To implement a PSPO this Council must be able to show that the behaviour is continuing or persistent, and is unreasonable due to the negative impacts caused.
The new power replaces the Designated Public Place Orders (commonly referred to as 'No Drinking' Order or DPPO's) and Dog Control areas which we currently have in place in Sedgemoor (full list of current DPPO's and Dog Control Orders attached as appendix 1). The Designated Public Places Orders and Dog Control Orders will legislatively cease to exist in October 2017.
The new power is more flexible and allows local authorities to tackle a wider range of issues, as it is not just restricted to alcohol.
Sedgemoor District Council is launching a consultation on our proposed new Public Space Protection Order's (appendix 1,2,3).
This consultation is open to the public. All Town/Parish Councils and Councillors within Sedgemoor and licensed premises within a proposed area are being directly contacted for their views.
Sedgemoor District Council will look to implement agreed PSPO's in October 2017.
On completing the consultation, the Council will review all information received with the Police. At this stage, final proposal will be taken to Sedgemoor Dictrict Council Executive Committee for agreement to implement in October 2017.
The final orders will then be publicised and signs will be put in place to inform the public. There will be a formal copy held at Bridgwater House.
Designed to stop individuals or groups from committing anti-social behaviour in a public space.
Who can make a PSPO?
Councils issue a Public Space Protection Order (PSPO) after consultation with the Police; Police and Crime Commissioner; and other relevant bodies.

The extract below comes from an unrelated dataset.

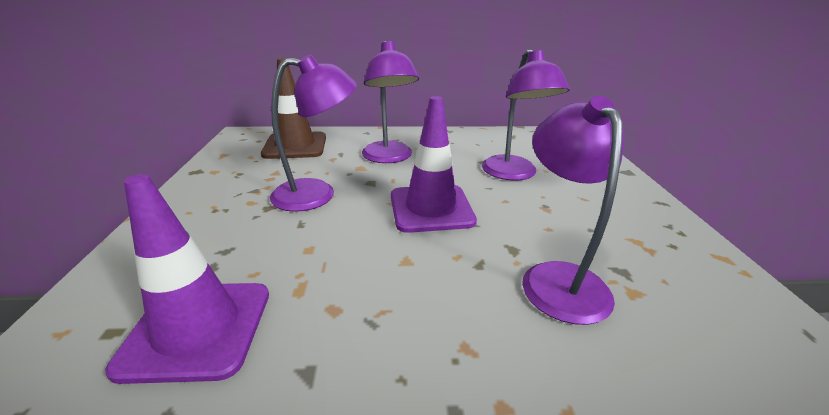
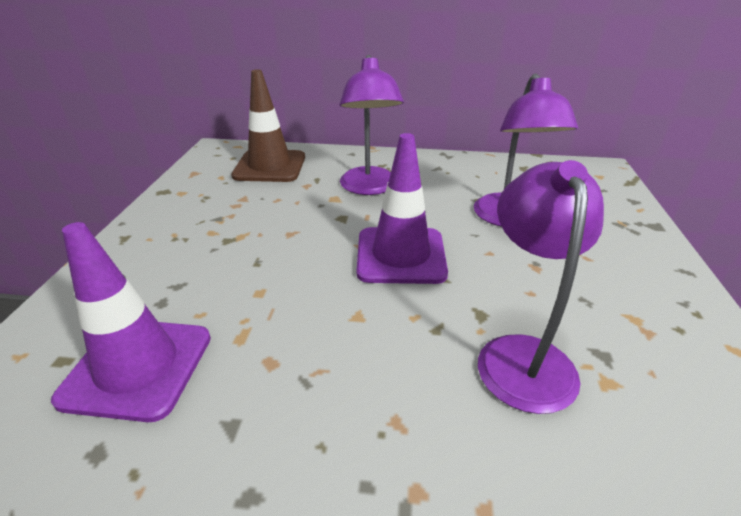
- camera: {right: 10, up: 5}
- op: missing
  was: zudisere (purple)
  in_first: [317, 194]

Behaviour being restricted has to:
Be having or be likely to have a detrimental effect on the quality of life of those in the locality
Be persistent or continuing in nature; and
Restrictions and requirements set by the Council
These can be blanket restrictions or requirements or can be targeted against certain behaviours by certain groups at certain times
Can restrict access to public spaces (including certain types of highway) where that route is being used to commit anti-social behaviour
Can be enforced by a police officer, police community support officer or council officer
Penalty on breach
Breach is a criminal offence
Enforcement officers can issue a fixed penalty notice of up to £100 if appropriate
A fine of up to level 3 on prosecution
Anyone who lives in. or regularly works in, or visits the area can appeal a PSPO in the High Court within 6 weeks of issue
Further appeal is available each time the Council varies the PSPO
Important changes / differences
More than one restriction can be added to the same PSPO, meaning that a single PSPO can deal with a wider range of behaviours than the order it replaces.
Orders only last 3 years. After 3 years review needed to renew.